NetCDF: Unknown file format

Post by fabio.caruso » Tue Jul 28, 2015 3:07 pm

Dear Yambo Developers,

I am having some problems in running Yambo (v4.0.1 r.88) with Netcdf libraries on a Cray machine.
I have successfully configured and compiled the code by linking with the cray-optimized Netcdf and HDF5 libraries. In particular, after running the configure script with the machine-specific flags, I get the following:

Code: Select all

#
# [VER] 4.0.1 r.88
#
# - GENERAL CONFIGURATIONS -
#
# [SYS] linux@x86_64
# [SRC] /home/e411/e411/fcaruso/espresso-5.1.2/yambo-4.0.1-epl
# [BIN] /home/e411/e411/fcaruso/espresso-5.1.2/yambo-4.0.1-epl/bin
# [-] Double precision
# [X] Redundant compilation 
# [-] Run-Time timing profile
#
# - PARALLEL SUPPORT -
#
# [X] MPI (open-mpi kind)
# [-] OpenMP
# [-] Blue-Gene specific procedures
#
# - LIBRARIES (E=external library; I=internal library; -=not used;) -
#
#  I/O
# [ E ] IOTK   : /home/e411/e411/fcaruso/espresso-5.1.2/iotk//src/libiotk.a (QE 5.0)
# [ - ] ETSF_IO: 
# [ E ] NETCDF : -L/opt/cray/netcdf-hdf5parallel/4.3.2/INTEL/140//lib -lnetcdff -lnetcdf (No large files support)
# [ E ] HDF5   : -L/opt/cray/hdf5-parallel/1.8.13/INTEL/140//lib -L/opt/cray/hdf5-parallel/1.8.13/INTEL/140//lib -lhdf5_fortran -lhdf5_hl -lhdf5 (No specific HDF5-IO support)
#
#  MATH
# [ E ] FFT      : -L/opt/cray/fftw/3.3.4.2/sandybridge//lib -lfftw3 (FFTW v3)
# [ E ] BLAS     : -L/opt/intel/composer_xe_2013_sp1.4.211/mkl/lib/intel64/ -lmkl_intel_lp64  -lmkl_sequential -lmkl_core 
# [ E ] LAPACK   : -L/opt/intel/composer_xe_2013_sp1.4.211/mkl/lib/intel64/ -Wl,--start-group -lmkl_intel_lp64  -lmkl_sequential -lmkl_core -Wl,--end-group -ldl
# [ E ] SCALAPACK: -L/opt/intel/composer_xe_2013_sp1.4.211/mkl/lib/intel64/ -lmkl_scalapack_lp64
#
#  OTHER
# [ I ] LibXC      : -lxc
# [ - ] MPI library: 
#
# - COMPILERS, MAKE and EDITOR -
#
# [ CPP ] cc -E -ansi -D_NETCDF_IO -D_MPI -D_FFTW -D_FFTW_OMP -D_SCALAPACK      -D_OPENMPI 
# [  C  ] cc -g -O2  -D_C_US -D_FORTRAN_US
# [MPICC] cc -g -O2  -D_C_US -D_FORTRAN_US
# [ F90 ] ftn -assume bscc -O2 -static -ip -nofor\_main  
# [MPIF ] ftn -assume bscc -O2 -static -ip -nofor\_main  
# [ F77 ] ftn -assume bscc -O2 -static -ip -nofor\_main
# [Cmain] -Mnomain
# [NoOpt]  -assume bscc -O0 -static -nofor\_main
#
# [ MAKE ] make
# [EDITOR] vim
#
"make yambo interfaces" generates the executables without problems.

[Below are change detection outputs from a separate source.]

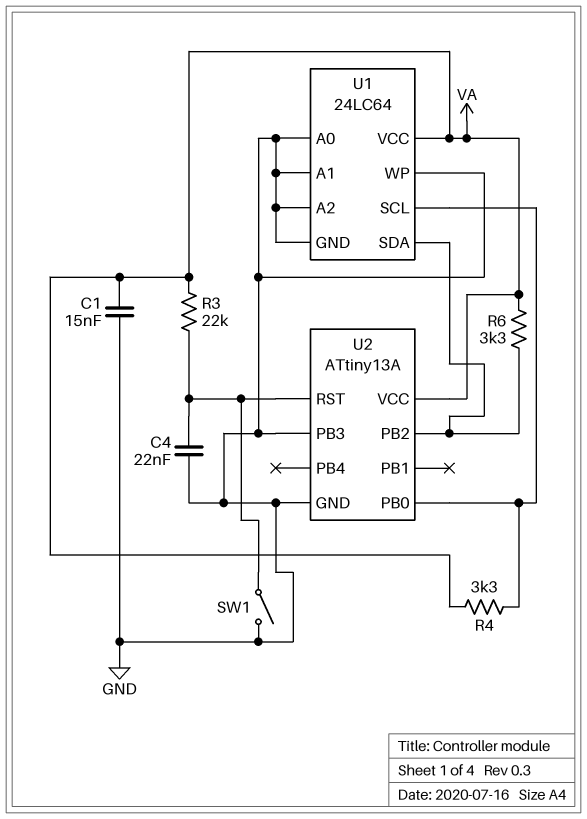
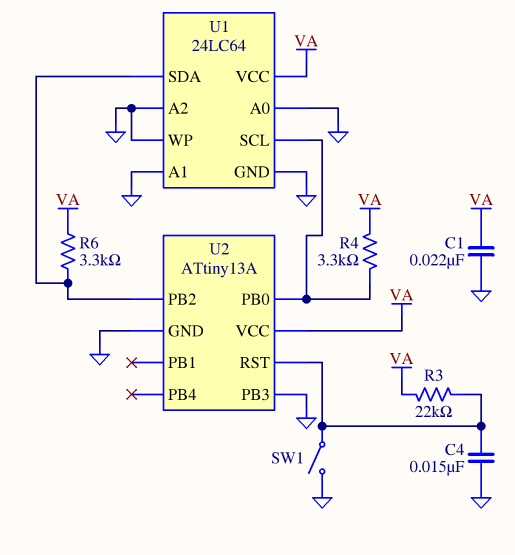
C1: 15nF (GND, VA) -> 22nF (GND, VA)
C4: 22nF (GND, U2/RST) -> 15nF (GND, U2/RST)

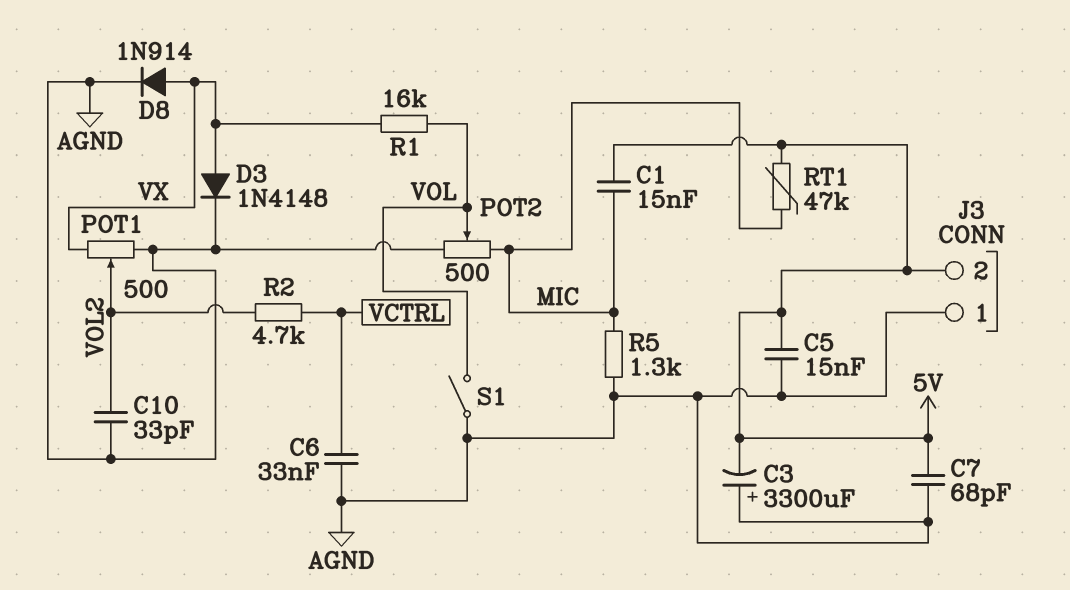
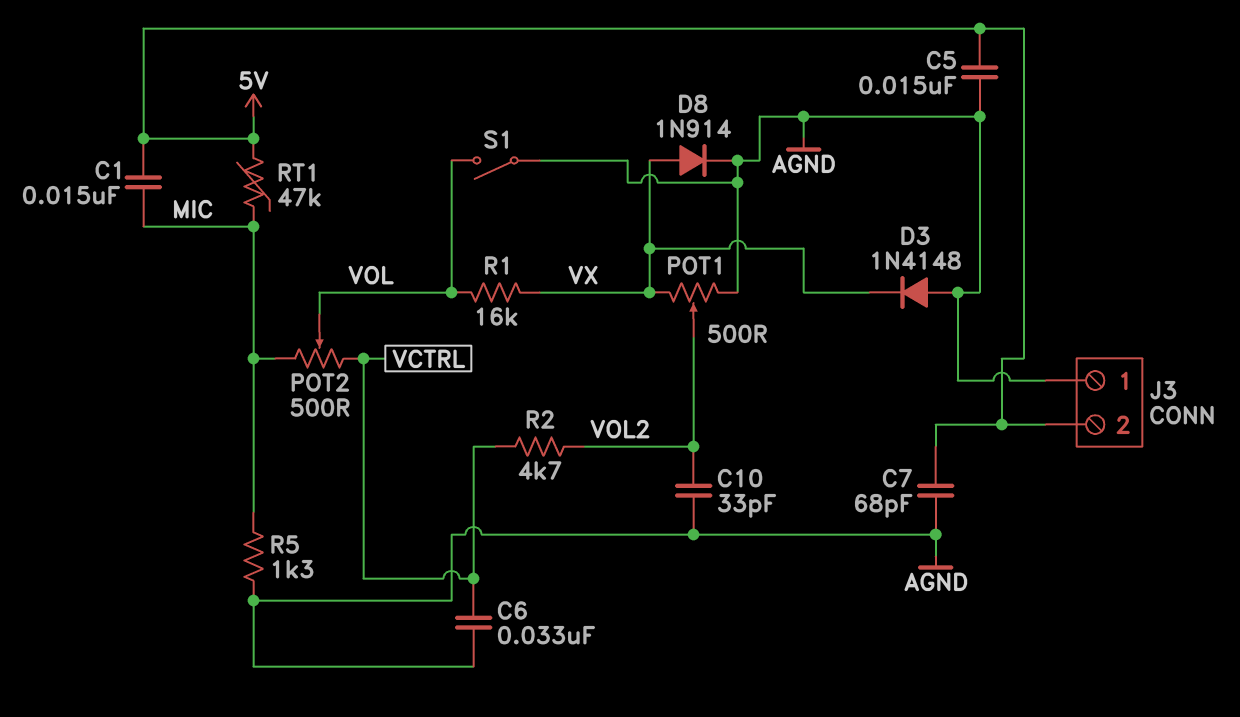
C3: 3300uF (plus AGND, minus 5V) -> none
D3: diode 1N4148 (A VX, K AGND) -> diode 1N4148 (A AGND, K VX)
POT2: 500 (AGND, MIC, wiper VOL) -> 500 (MIC, VCTRL, wiper VOL)

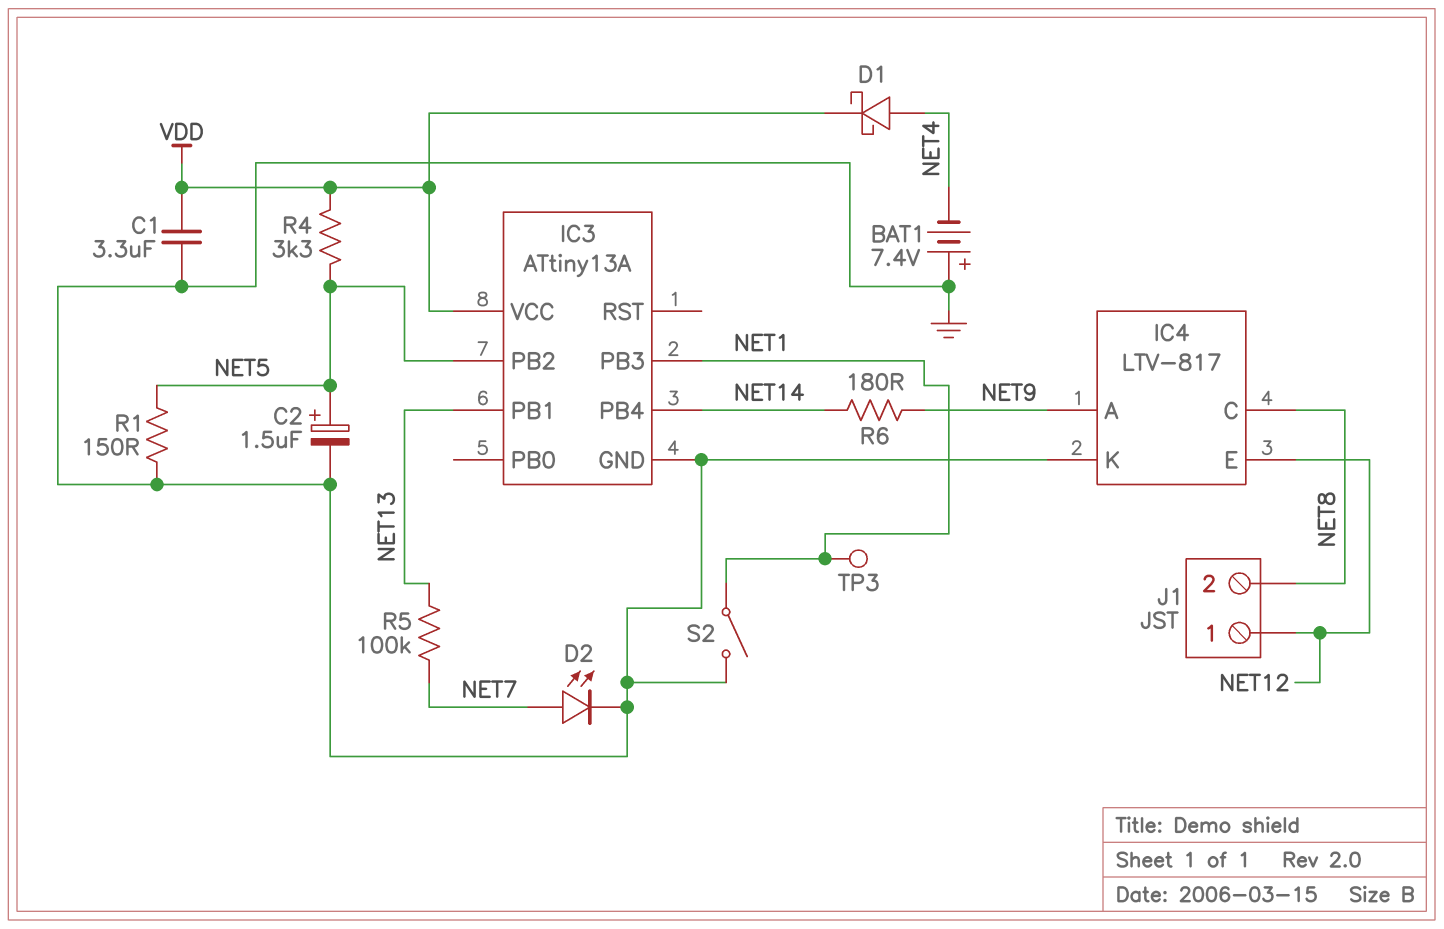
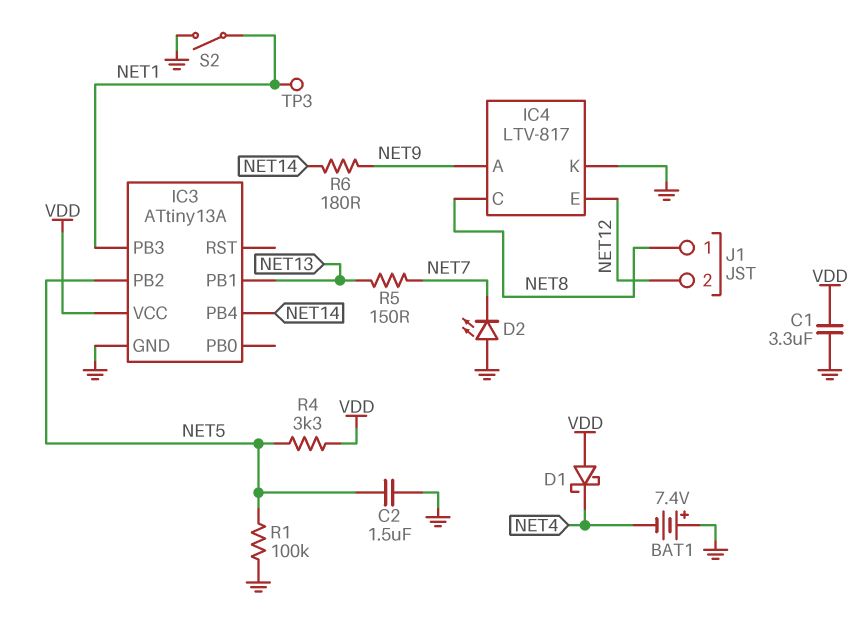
C2: 1.5uF (plus NET5, minus GND) -> 1.5uF (GND, NET5)
D1: schottky (A NET4, K VDD) -> schottky (A VDD, K NET4)
D2: LED (A NET7, K GND) -> LED (A GND, K NET7)
J1 pin 1: NET12 -> NET8
J1 pin 2: NET8 -> NET12
R1: 150 (GND, NET5) -> 100k (GND, NET5)
R5: 100k (NET7, NET13) -> 150 (NET7, NET13)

However, when I run yambo for calculating the PPA quasi-particle corrections for Silicon I systematically run into the following error:

P0002: [ERROR] STOP signal received while in :[07] Dynamic Dielectric Matrix (PPA)
P0002: [ERROR][NetCDF] NetCDF: Unknown file format

This occurs whenever yambo finishes the computation of the first q point of the polarizability.
Additionally, the calculation does not crash and it keeps occupying the nodes of the cluster unless I delete the job manually.
I attach the input/output files of the calculation.

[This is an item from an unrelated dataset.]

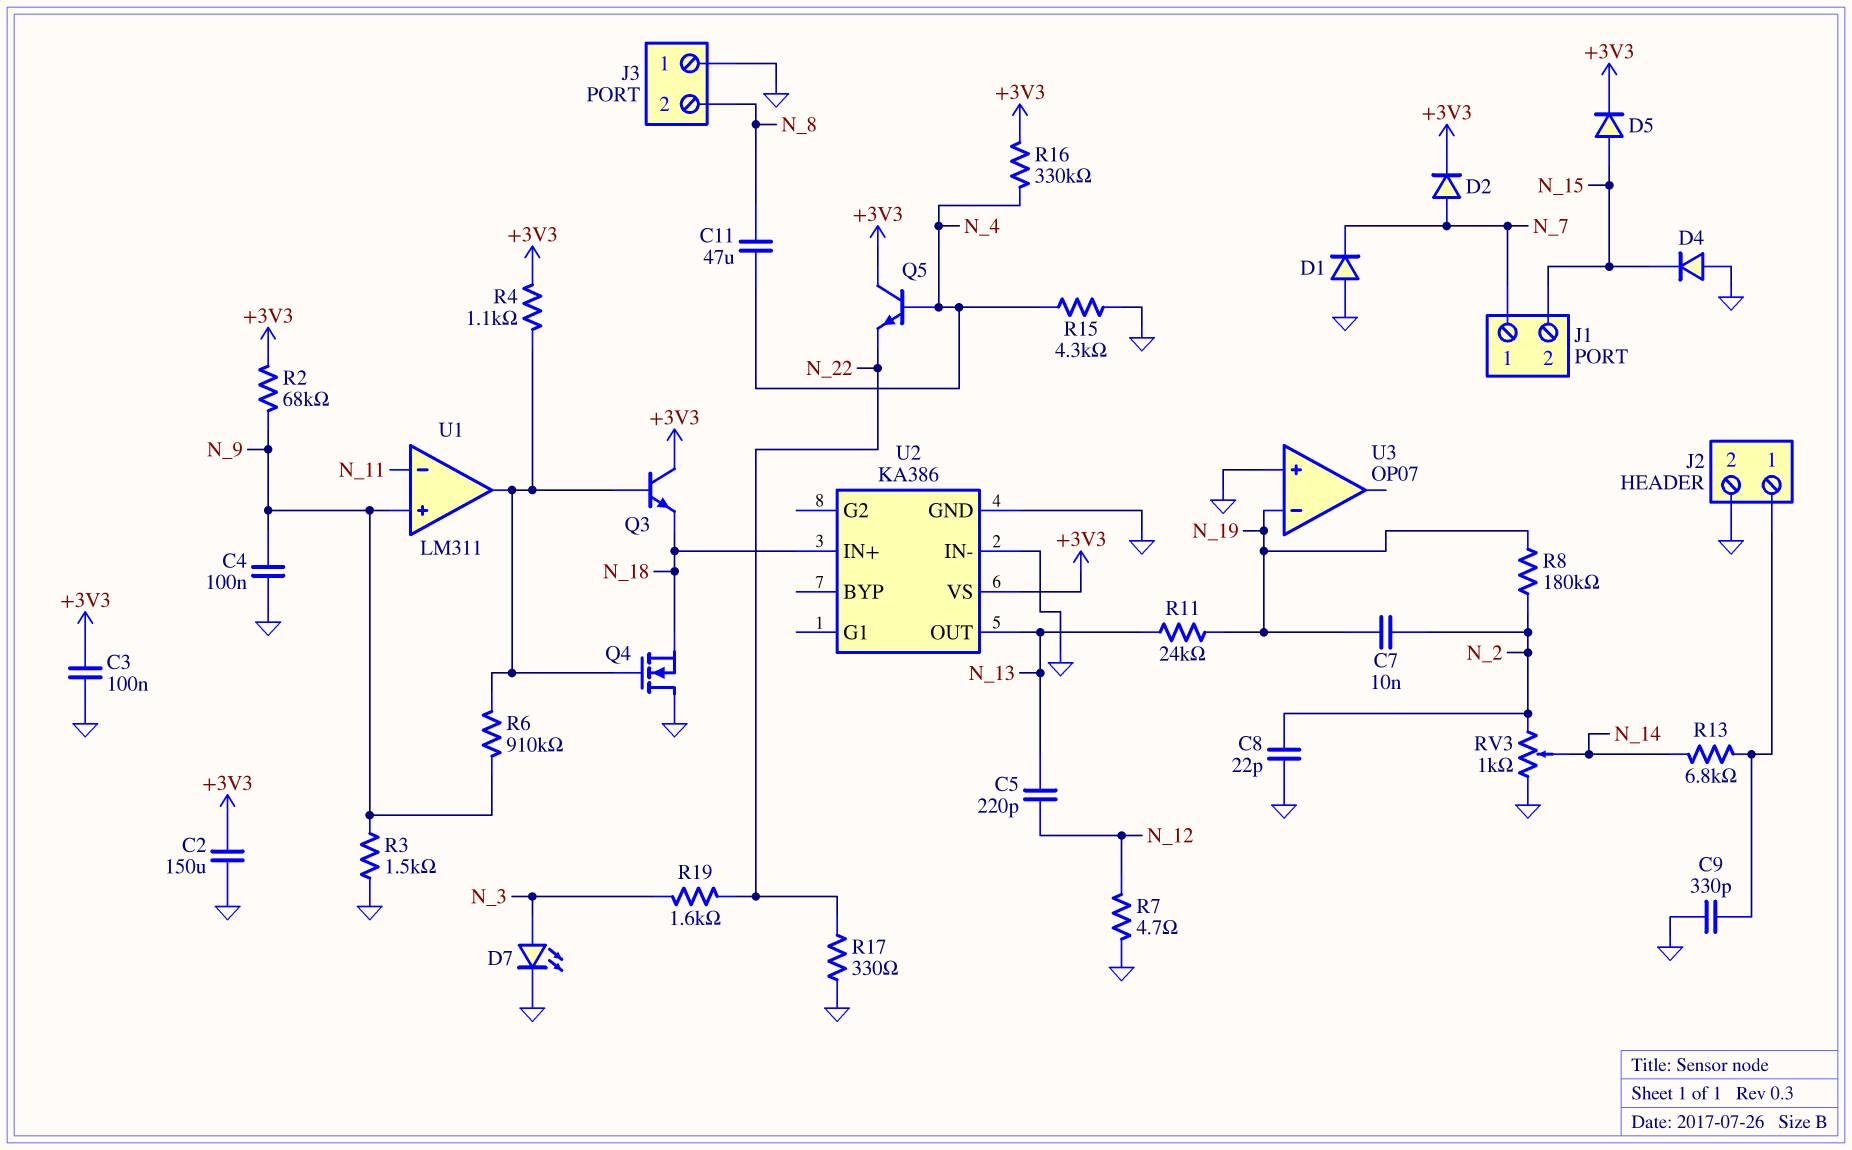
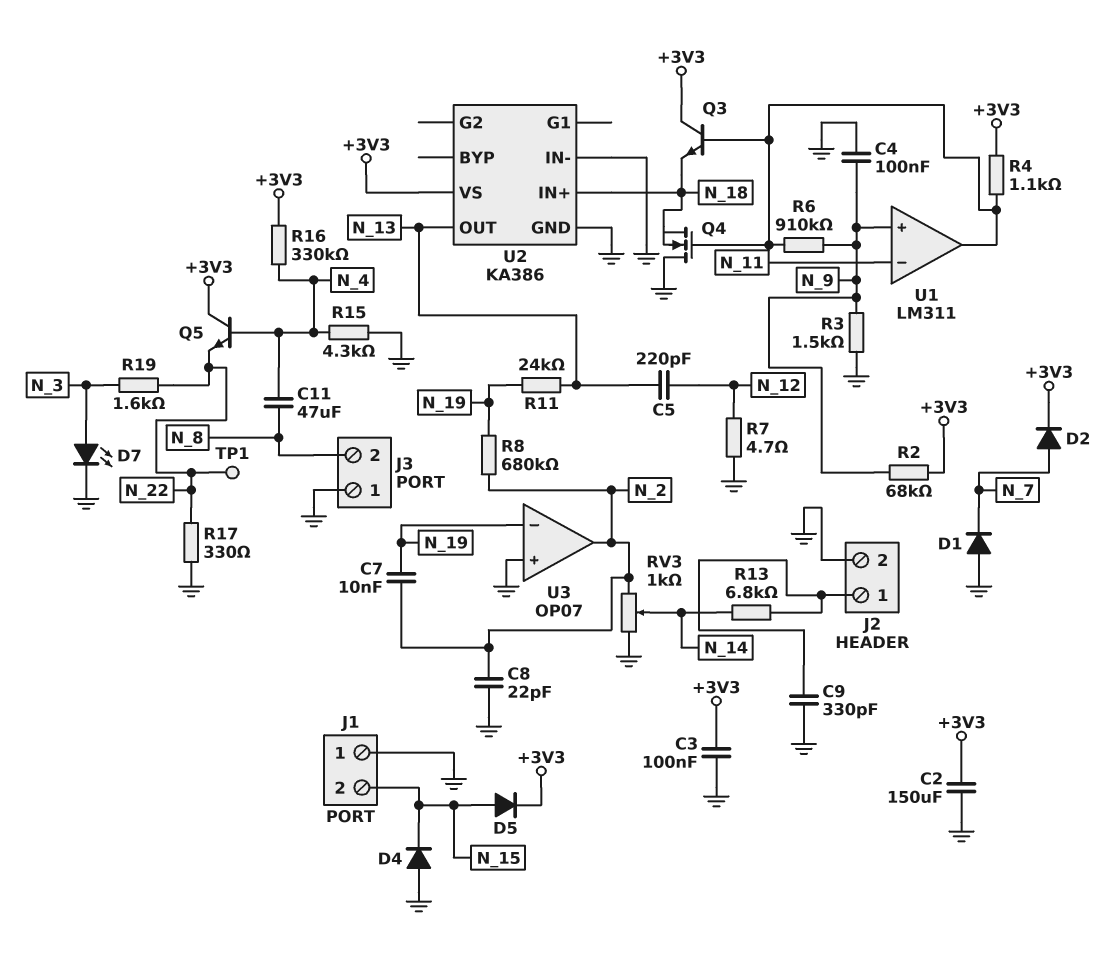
J1 pin 1: N_7 -> GND
R8: 180k (N_2, N_19) -> 680k (N_2, N_19)
TP1: none -> test point (N_22)
U3 pin out: none -> N_2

Any idea of the origin of this problem?

Thanks in advance for your help!

Best,
Fabio
You do not have the required permissions to view the files attached to this post.
Fabio Caruso
Department of Materials
University of Oxford
Parks Road
Oxford, OX1 3PH, UK

User avatar
Daniele Varsano
Posts: 2097
Joined: Tue Mar 17, 2009 2:23 pm
Contact:

Re: NetCDF: Unknown file format

Post by Daniele Varsano » Tue Jul 28, 2015 4:02 pm

Dear Fabio,
I do not know if is related to the NETDCF you linked.
Can you try to see if the problem persists when using a different parallelization strategy? (i.e. not all the cpu over the q's, or better avoiding to parallelize over q's)

Best,
Daniele
Dr. Daniele Varsano
S3-CNR Institute of Nanoscience and MaX Center, Italy
MaX - Materials design at the Exascale
http://www.nano.cnr.it
http://www.max-centre.eu/

andrea.ferretti
Posts: 102
Joined: Fri Jan 31, 2014 11:13 am

Re: NetCDF: Unknown file format

Post by andrea.ferretti » Tue Jul 28, 2015 4:36 pm

Hi Fabio,

actually this looks pretty much an issue we are investigating at the moment
(which is triggered by the q-parallelism in the calculation of X).

For the time being, as Daniele suggested, I would just avoid the q parallelism.
We'll let you know when the problem is fixed

ciao ciao
Andrea
Andrea Ferretti, PhD
CNR-NANO-S3 and MaX Centre
via Campi 213/A, 41125, Modena, Italy
Tel: +39 059 2055322; Skype: andrea_ferretti
URL: http://www.nano.cnr.it

fabio.caruso
Posts: 9
Joined: Fri Jul 18, 2014 5:10 pm

Re: NetCDF: Unknown file format

Post by fabio.caruso » Tue Jul 28, 2015 5:03 pm

Dear Daniele and Andrea,

thanks for your reply! The problem disappeared when I turned off the q-parallelization, as you said.
(However, the problem with the q-parallelization does not seem to depend on the libraries I have linked. I tried to reconfigure/recompile a different version of the netcdf and hdf5 libs available on Cray and the issue persists.)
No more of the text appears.